Nacional por: Equipo de redacción México celebra el Día de la Candelaria con tradición, fe y color en Chiapas, Oaxaca, Coahuila y Jalisco 2026-02-03

La festividad del Día de la Candelaria volvió a mostrar la diversidad cultural de México con celebraciones que abarcaron desde rituales litúrgicos solemnes hasta manifestaciones comunitarias llenas de color. En Chiapas, Oaxaca, Coahuila y Jalisco, la fecha reunió tradiciones ancestrales que simbolizan cierre de ciclo, devoción y unidad familiar. Una de las expresiones más emblemáticas ocurrió en Chiapas, donde habitantes de Tuxtla Chico transformaron las calles del barrio de San Miguel en extensas alfombras de aserrín multicolor para acompañar la procesión de la Virgen de la Candelaria.

En este punto del país, hombres y mujeres iniciaron la elaboración de más de dos kilómetros de alfombras desde las primeras horas del día, aportando materiales y mano de obra como parte de una tradición que marca el cierre formal de las celebraciones del Niño Dios. Cada figura elaborada con aserrín representó un acto colectivo de fe que guió el paso de los fieles hacia el altar principal. Este esfuerzo comunitario, transmitido por generaciones, mantiene vivo un legado artístico que convierte las calles en auténticas obras efímeras.

En Oaxaca, cientos de familias acudieron a la Catedral Metropolitana de Nuestra Señora de la Asunción y a la Basílica de la Virgen de la Soledad para presentar al Niño Dios vestido de gala durante la misa especial. Esta liturgia, marcada por el uso de velas y candelas, simboliza la luz que guía el camino espiritual y se realiza exactamente cuarenta días después de la Navidad. En Coahuila, la tradición se centró en la elección de vestimentas especiales para el Niño Dios y en la preparación de alimentos como tamales, pavo y conejo asado, elementos que fortalecen la cohesión familiar y preservan la identidad cultural de la región.

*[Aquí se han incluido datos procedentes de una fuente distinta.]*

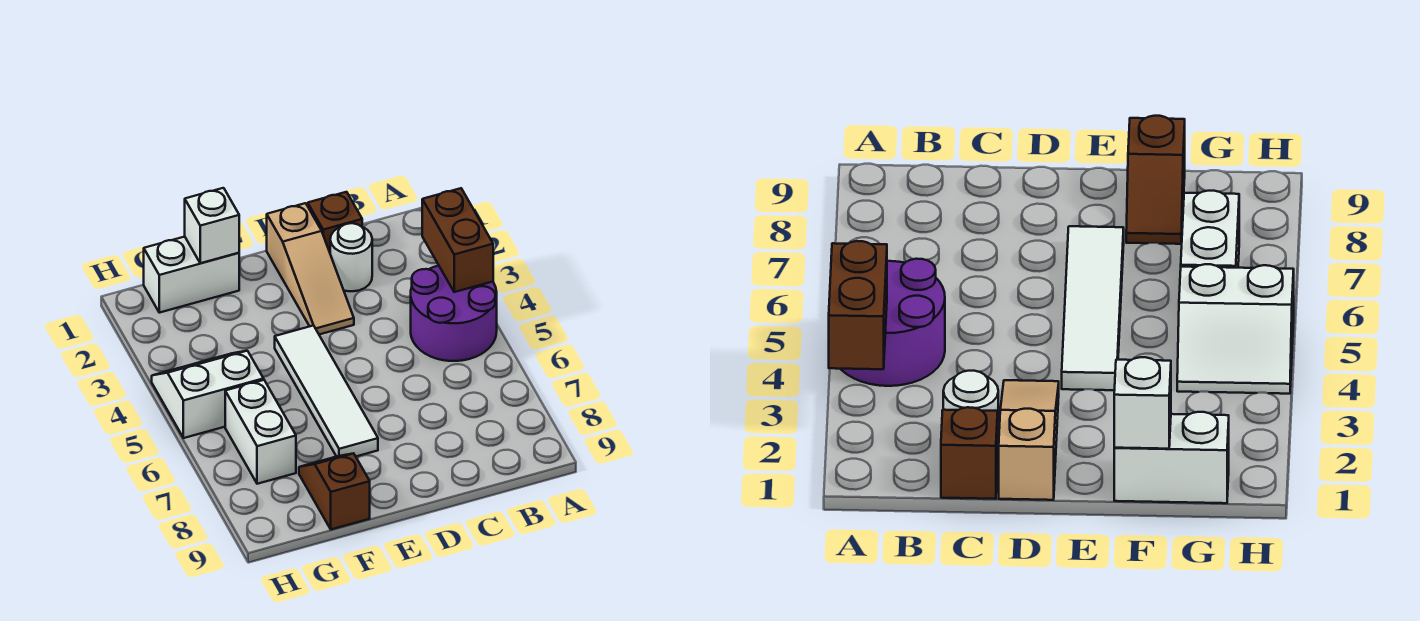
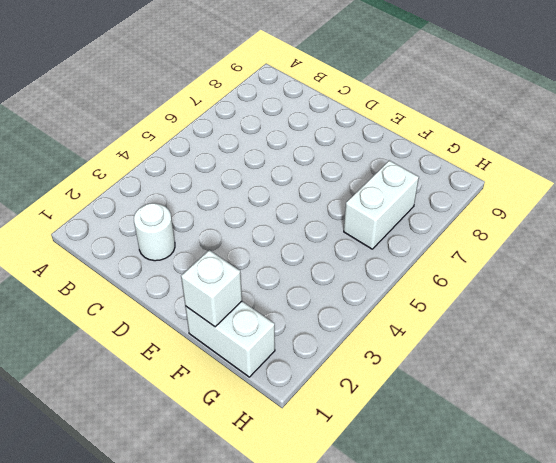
none -> purple round brick A4:B5 level 1
none -> brown brick C1 level 1

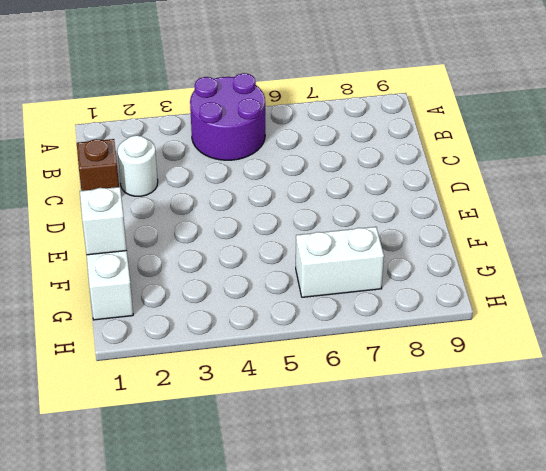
none -> tan slope D1:D3 level 1 top 1
none -> white tile E4:E7 level 1

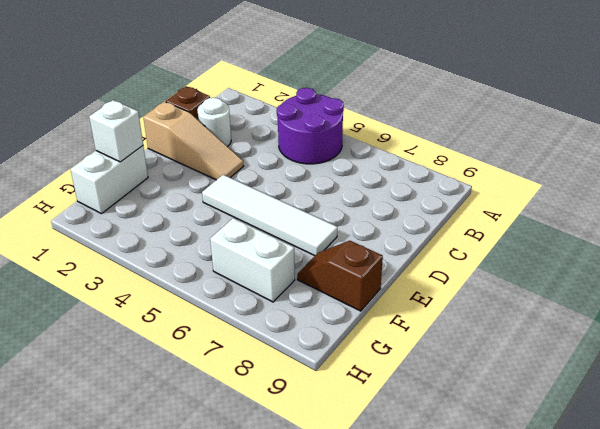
none -> white slope G4:H5 level 1 top 5
none -> brown brick A3:A4 level 2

Finalmente, Jalisco reunió a más de un millón de peregrinos en San Juan de los Lagos, uno de los epicentros de fe más importantes del país. Devotos provenientes de diversas entidades caminaron o viajaron en caravanas para agradecer favores y cumplir promesas ante la Virgen. Historias como la de Rosa Gutiérrez, quien llevó la fotografía de su hijo fallecido para cumplir su deseo de visitar el santuario, recordaron el profundo sentido espiritual de la celebración. La festividad concluyó con un ambiente de devoción, agradecimiento y unión comunitaria, confirmando la fuerza viva de la fe mexicana.